Nestlé takeover facing scrutiny by US trade authorities

Nestlé deal under investigation Keystone

Nestlé's planned acquisition of United States pet food group, Ralston Purina, is coming under the scrutiny of antitrust enforcers at the US Federal Trade Commission (FTC).

This content was published on March 6, 2001 - 09:00

The FTC is seeking more information about the deal, which would make Nestlé the world's biggest pet food company, and is seeking to extend the deadline by which the purchase must be approved.

The takeover would enable Nestlé to add such household names as Ralston's Dog and Cat Chow to its range of Friskies cat food and Mighty Dog brands.

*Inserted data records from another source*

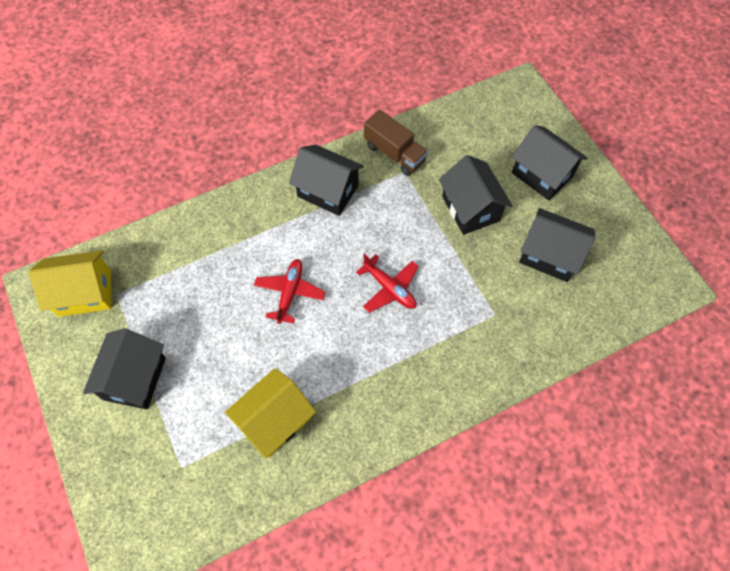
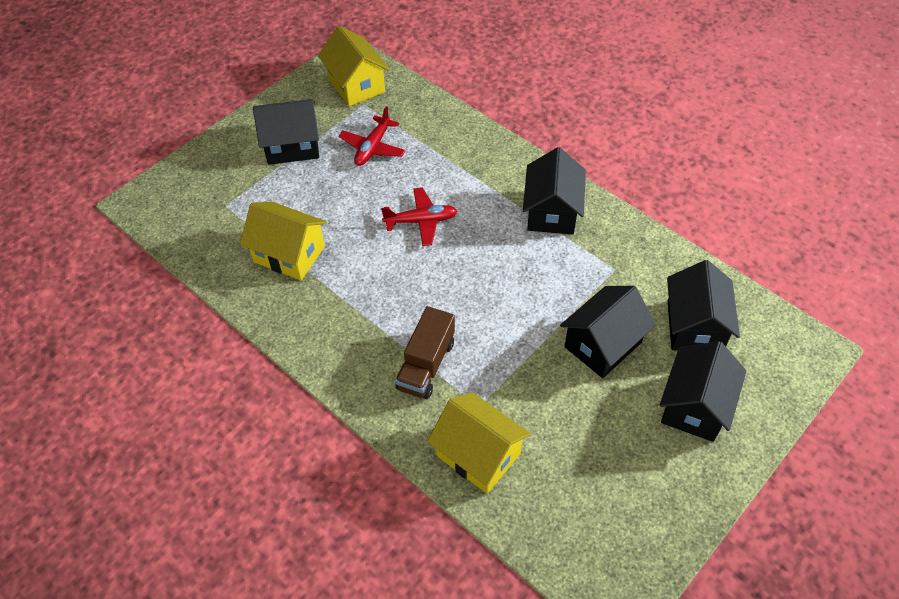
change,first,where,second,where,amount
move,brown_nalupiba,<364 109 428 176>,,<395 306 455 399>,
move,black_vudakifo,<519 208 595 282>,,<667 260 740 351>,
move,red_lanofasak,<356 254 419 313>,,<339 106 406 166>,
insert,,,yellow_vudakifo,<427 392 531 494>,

Keith Schopp, a spokesman for St Louis-based Ralston Purina, said the request "was typical for transactions of this nature [and] the parties still expect to close [the deal] before December 31."

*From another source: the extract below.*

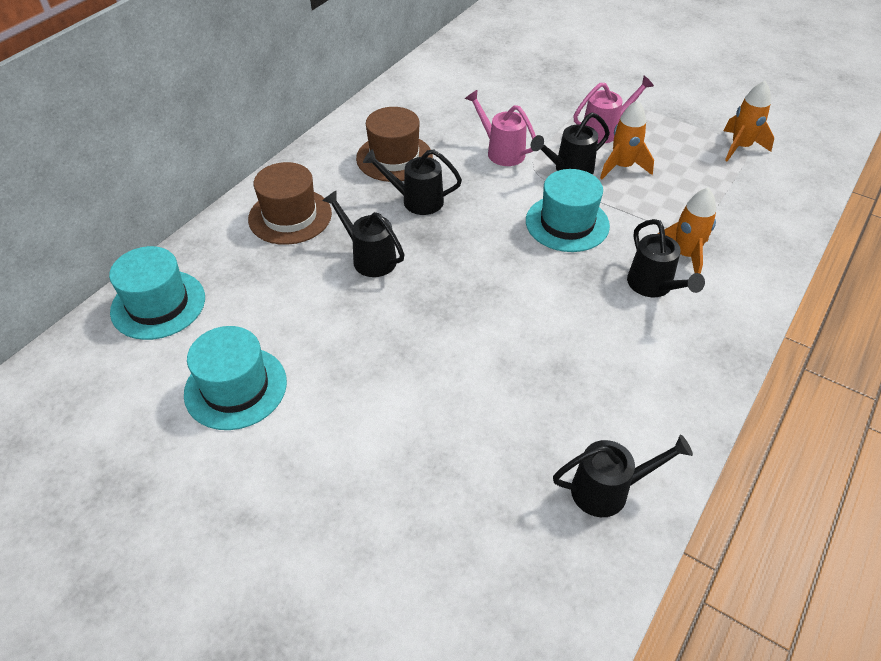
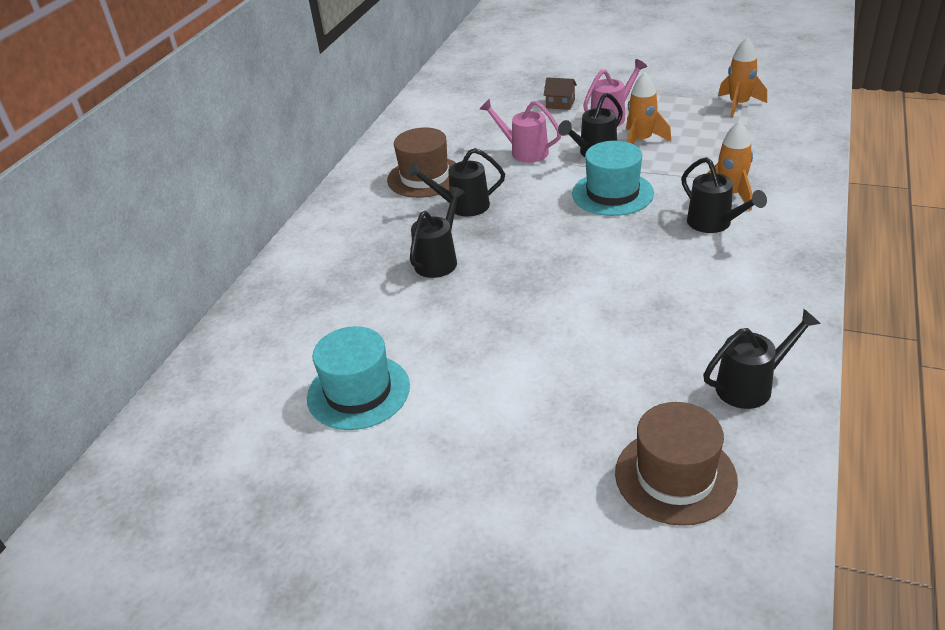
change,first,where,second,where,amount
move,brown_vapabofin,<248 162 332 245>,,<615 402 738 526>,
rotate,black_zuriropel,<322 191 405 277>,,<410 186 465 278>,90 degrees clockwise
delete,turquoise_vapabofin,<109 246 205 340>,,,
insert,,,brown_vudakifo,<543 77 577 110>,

Swiss-based Nestlé, the world's largest food group, first announced its intention to buy Ralston Purina on January 16 in a $10 billion (SFr16.54 billion) deal.

Fears have been expressed that Nestlé could use its considerable leverage with supermarket chains to bid up the "slotting" fees that manufacturers pay for space on store shelves.

The takeover could also raise antitrust concerns in the US because the combined companies would control nearly 70 per cent of the dry cat food market.

So far the FTC has failed to express concerns over slotting fees. In a report released in February the agency said there was not enough research to determine whether slotting fees are becoming a problem.

Once Nestlé and Ralston have submitted all the required information, the FTC has 30 days to decide whether to oppose the merger, unless the companies agree to voluntarily extend the deadline.